The technique is most explicit in Meditations 6.13 — the famous passage where Marcus Aurelius reframes a meal as the body of a dead animal, wine as fermented grape juice, a fine purple robe as sheep's wool dyed with shellfish blood. Pierre Hadot names this practice définition physique (physical definition) — Marcus runs the technique throughout the Meditations on a wide range of impressions: sexual desire, fame, status, the imperial purple itself.

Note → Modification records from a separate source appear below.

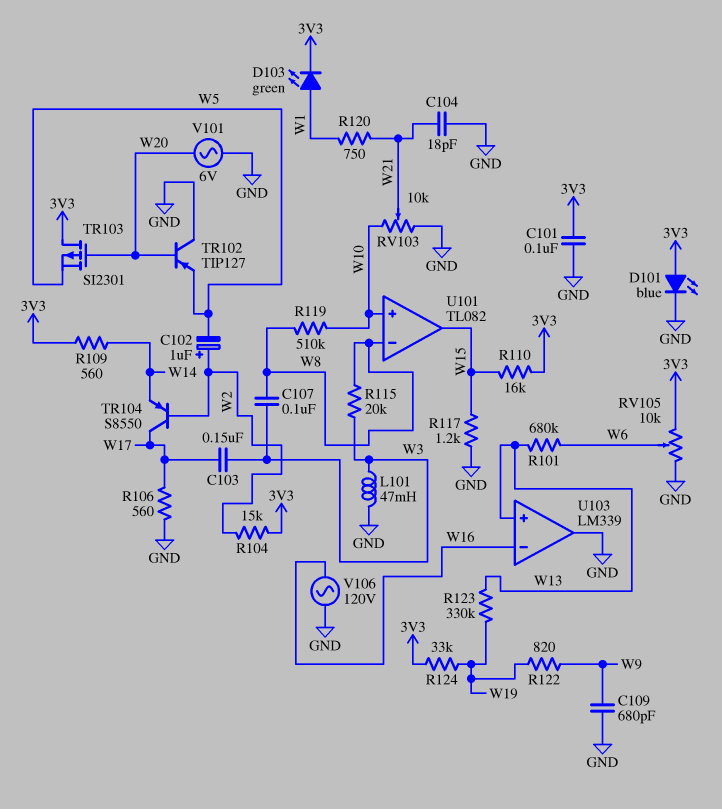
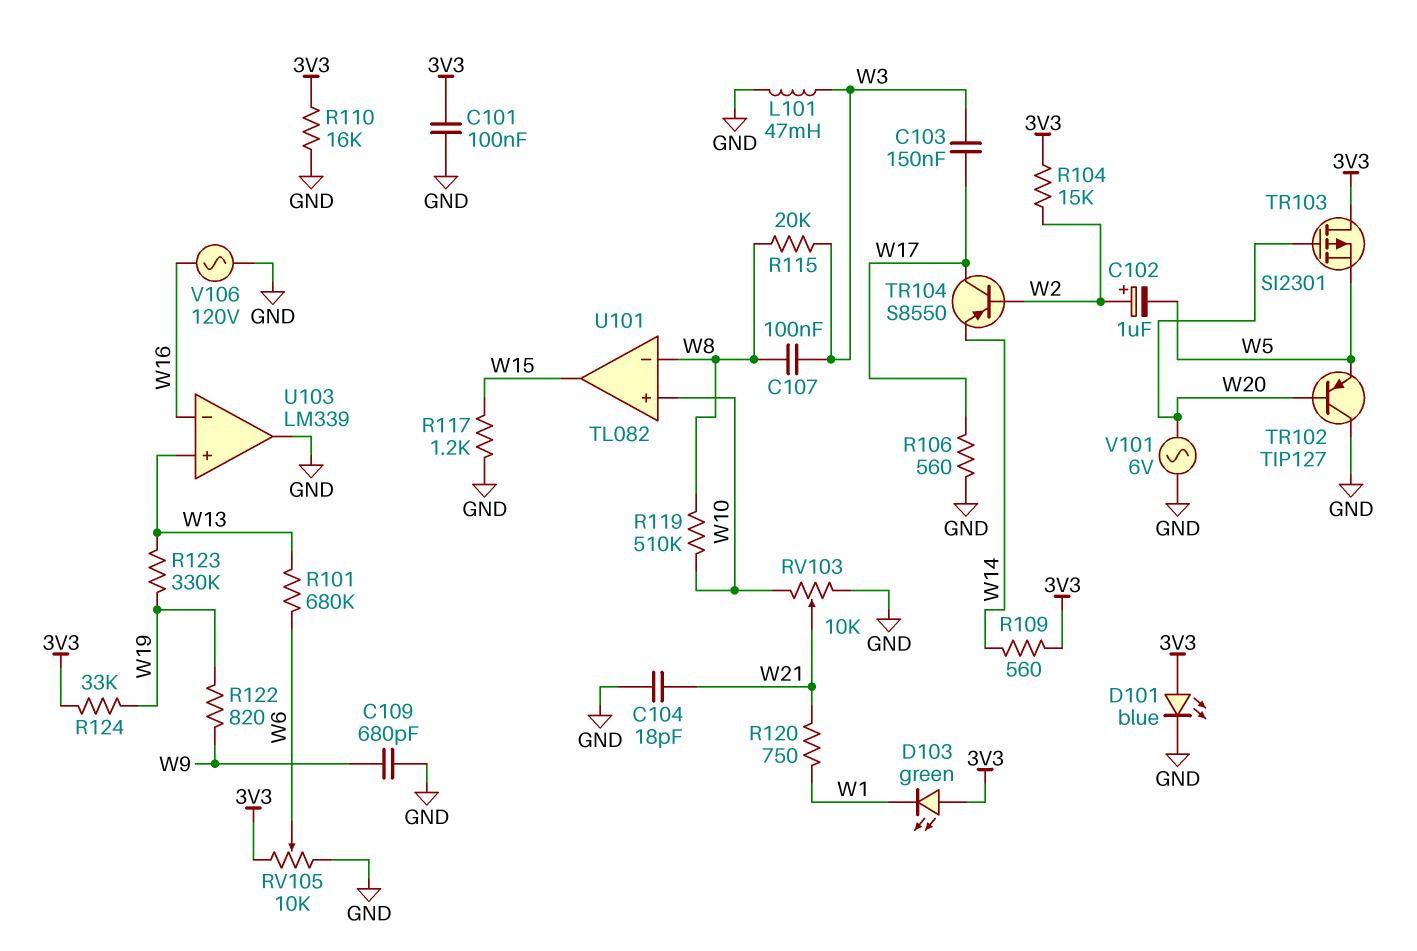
D103: LED green (A W1, K 3V3) -> LED green (A 3V3, K W1)
R110: 16k (3V3, W15) -> 16k (3V3, GND)

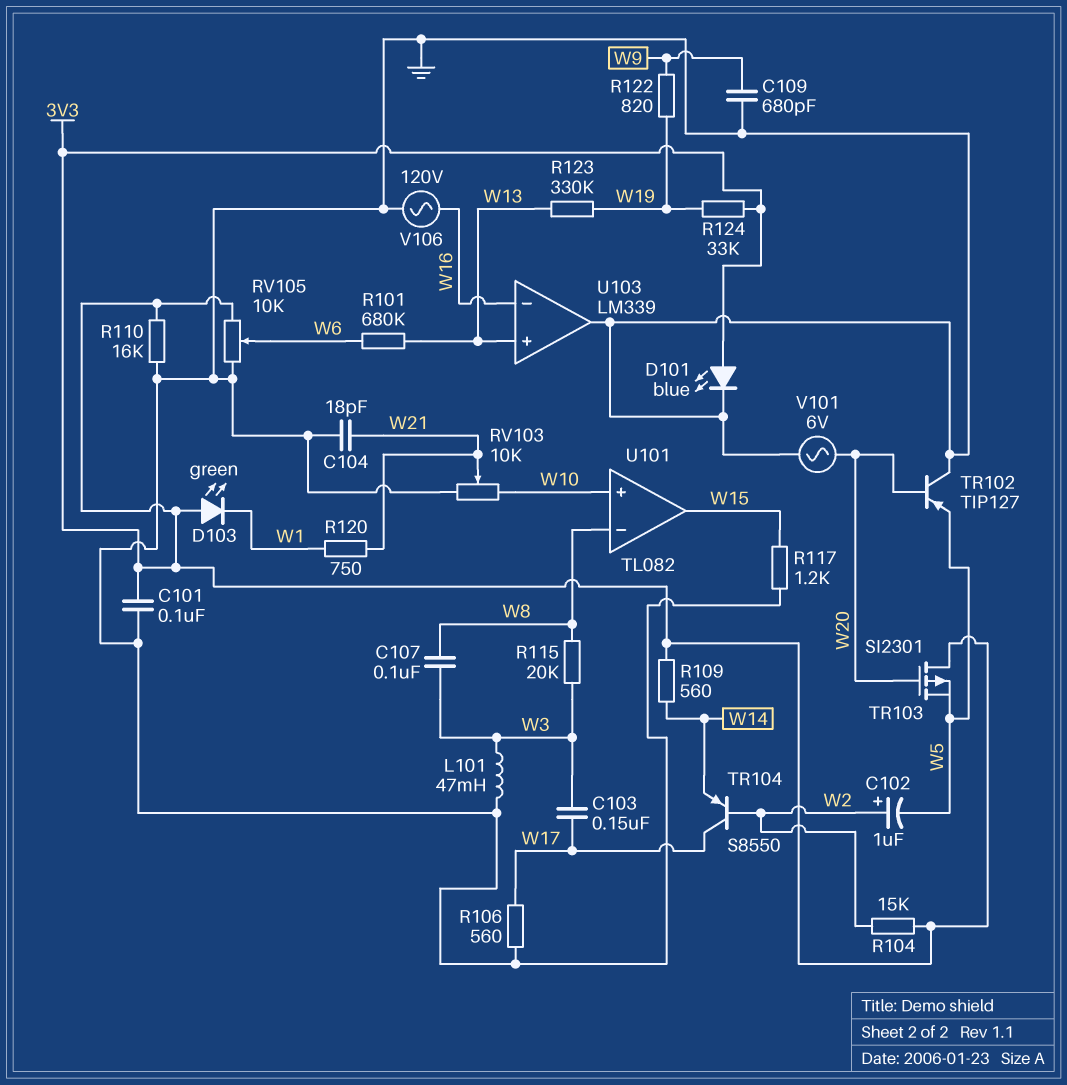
R119: 510k (W8, W10) -> none

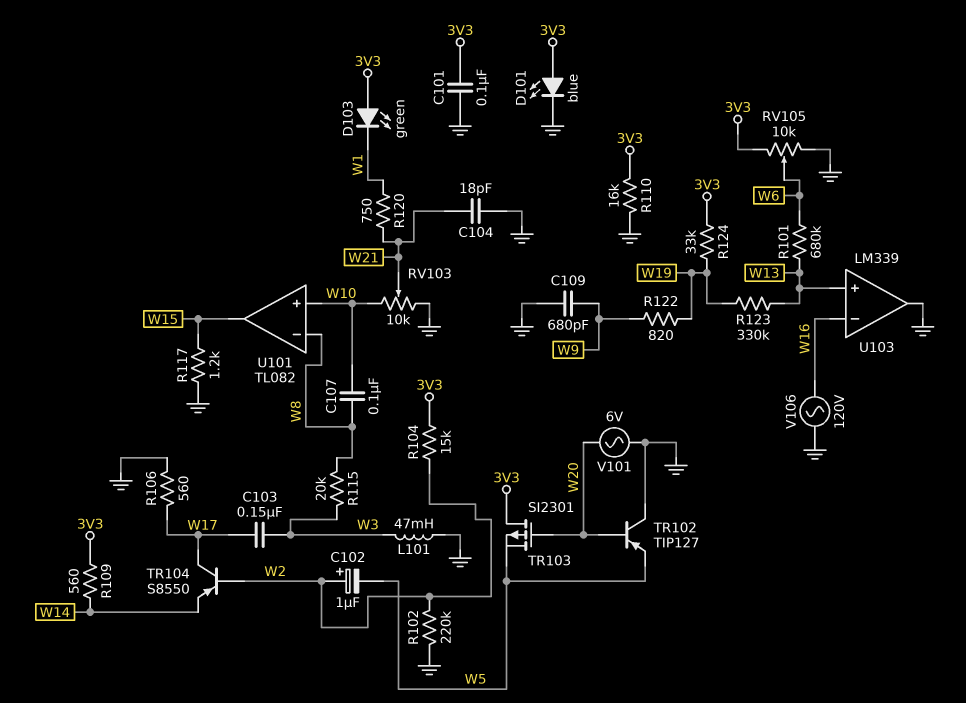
C107: 100nF (W3, W8) -> 100nF (W8, W10)
R102: none -> 220k (GND, W2)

The discipline is of assent. The mind, left to itself, dresses the phantasia — the incoming impression — in flattering language — exquisite, distinguished, urgent, intolerable — which then shapes the sunkatathesis, the assent you grant. The technique re-describes the impression in plain physical or temporal terms, removing the rhetorical advantage the appetite or vanity has given it.

How to practice it

  1. Identify the impression that is overpowering you. A craving, an attraction, a status anxiety, a piece of recognition that feels weightier than it should.
  2. Describe the thing — not your feeling about it — in plain terms. What is it materially? What is its actual duration? What is it stripped of the name and packaging?
  3. Marcus's examples, generalized.
    • A luxurious meal → animal tissue cooked at temperature, eaten in twenty minutes, eliminated within hours.
    • Sexual passion → the friction of skin against skin and the discharge of a brief fluid.
    • High office → an arrangement of social conventions by which people who do not know you defer to your title.
    • Public praise → a sound vibration in a room, soon forgotten, mostly inaccurate.
  4. Note what happens to the impression's grip. It does not disappear. It does not need to. It simply loses its imperious quality — its claim to override your other commitments.
  5. Apply it to the inverse — fears as well as desires. The same technique deflates dreaded impressions. An angry email is words in a document, written by someone in a brief emotional state, that will mean nothing in a year.

Common mistakes

  • Reading it as cynicism. Marcus is not saying meat is disgusting or sex is just plumbing. He is removing the exaggeration. The meat is still nourishment. The sex is still good. The status still has its practical uses. The technique removes only the inflated valuation.
  • Using it to spoil pleasures you should enjoy. A good Stoic eats the meal, and enjoys it. The technique is for impressions that are commanding — that are about to enlist you in something you would not endorse on reflection.
  • Performing it too cleverly. "This person I love is just a temporary configuration of atoms." That is not what Marcus is doing. The technique is for impressions where your appetite or vanity is doing the inflation. Real relationships of love are not inflated impressions; they are commitments. Do not apply this technique to people you actually love. (Marcus does not.)
  • Confusing it with reductionism. The Stoics do not believe physical description exhausts what something is. They simply believe it is a useful corrective when the non-physical description has been doing too much work.